Written informed consent was obtained from the whole study population and the study protocol was approved by the Ethics Committee of Mashhad University of Medical Sciences.
The data were entered in SPSS, version 16 (SPSS Inc., IL, USA). Descriptive analyses were conducted by calculating means, standard deviations, absolute frequencies, and relative frequencies. The receiver operating characteristic curve was utilized to calculate specificity and sensitivity. The Chi-square, Pearson, and Spearman tests were applied to assess the relation between the demographic features and the past medical history on the one hand and the development of cardiomyopathy on the other. Furthermore, the Kolmogorov–Smirnov and Shapiro–Wilk tests were used to assess the normality of the data. P < 0.05 was considered abnormal. In the statistical analyses, a confidence interval (CI) of 95% was considered significant.
| Results|| |
The study population was comprised of 23 (52.3%) male and 21 (47.7%) female patients at a mean age of 23.51 ± 6.2 years (maximum = 40 and minimum = 13). [Table 1] depicts the baseline characteristics of the two study groups of those with and without myocardial iron overload.
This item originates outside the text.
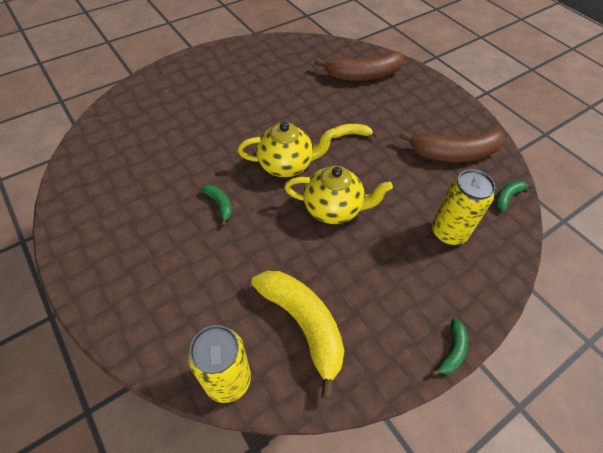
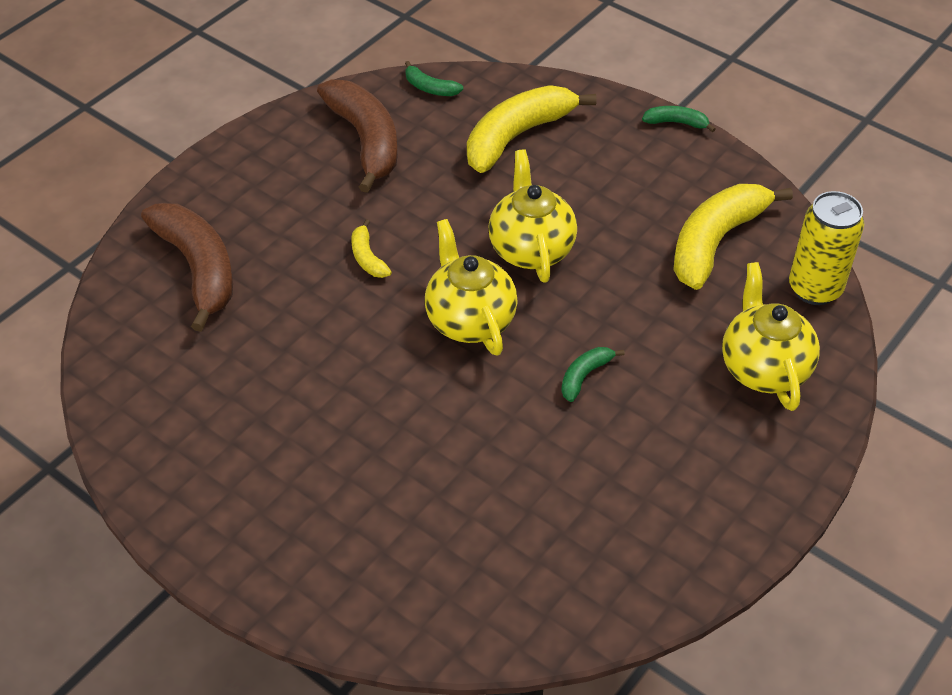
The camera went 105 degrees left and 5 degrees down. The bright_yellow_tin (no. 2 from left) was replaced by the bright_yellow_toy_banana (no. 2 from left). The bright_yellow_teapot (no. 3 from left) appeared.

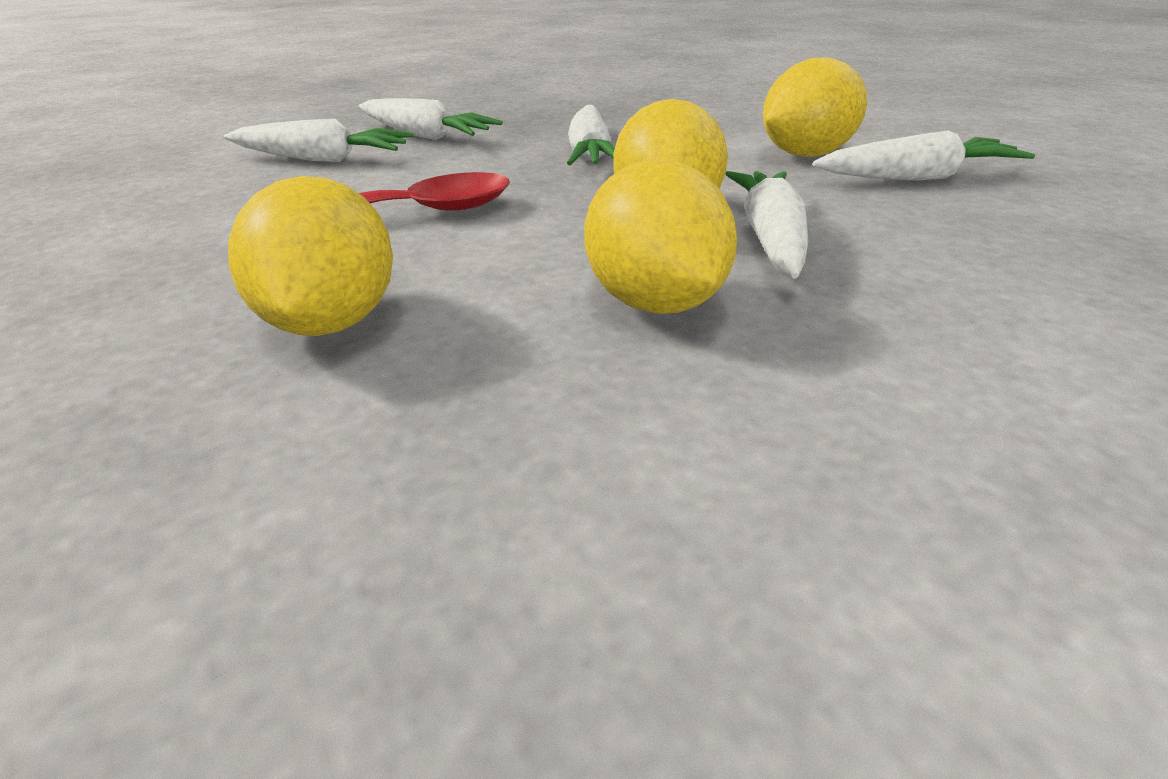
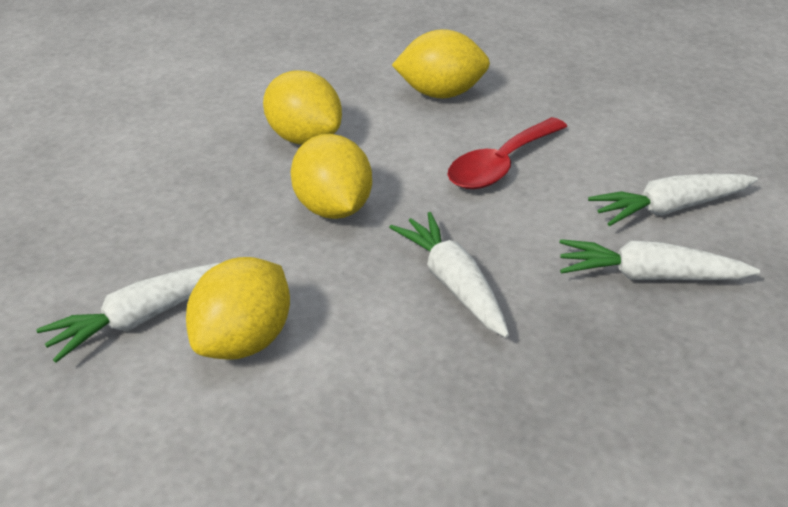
The camera went 155 degrees right and 5 degrees up. The bright_yellow_lemon (no. 1 from left in the first image) turned 60 degrees counterclockwise. The pure_white_carrot (no. 4 from left) disappeared.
The groups were not statistically significantly different in terms of age, the ferritin level, and the LVEF (P = 0.31, P = 0.45, and P = 0.18, respectively), and nor was there any significant difference concerning the LVEF and the ferritin level between the group with severe iron overload and the group with nonsevere iron overload (P = 0.054 and P = 0.27, correspondingly). [Table 2] demonstrates the echocardiography findings in the patients with and without iron overload. The only measured parameter which was lower significantly in the iron-overloaded group was the LVGLS (−18.23 ± 3.41 vs. −20.28 ± 1.67; P = 0.012). The relationship between the LVGLS in 2D speckle-tracking echocardiography and T2* was assumed to be statistically significant (P = 0.001 and r = −0.42).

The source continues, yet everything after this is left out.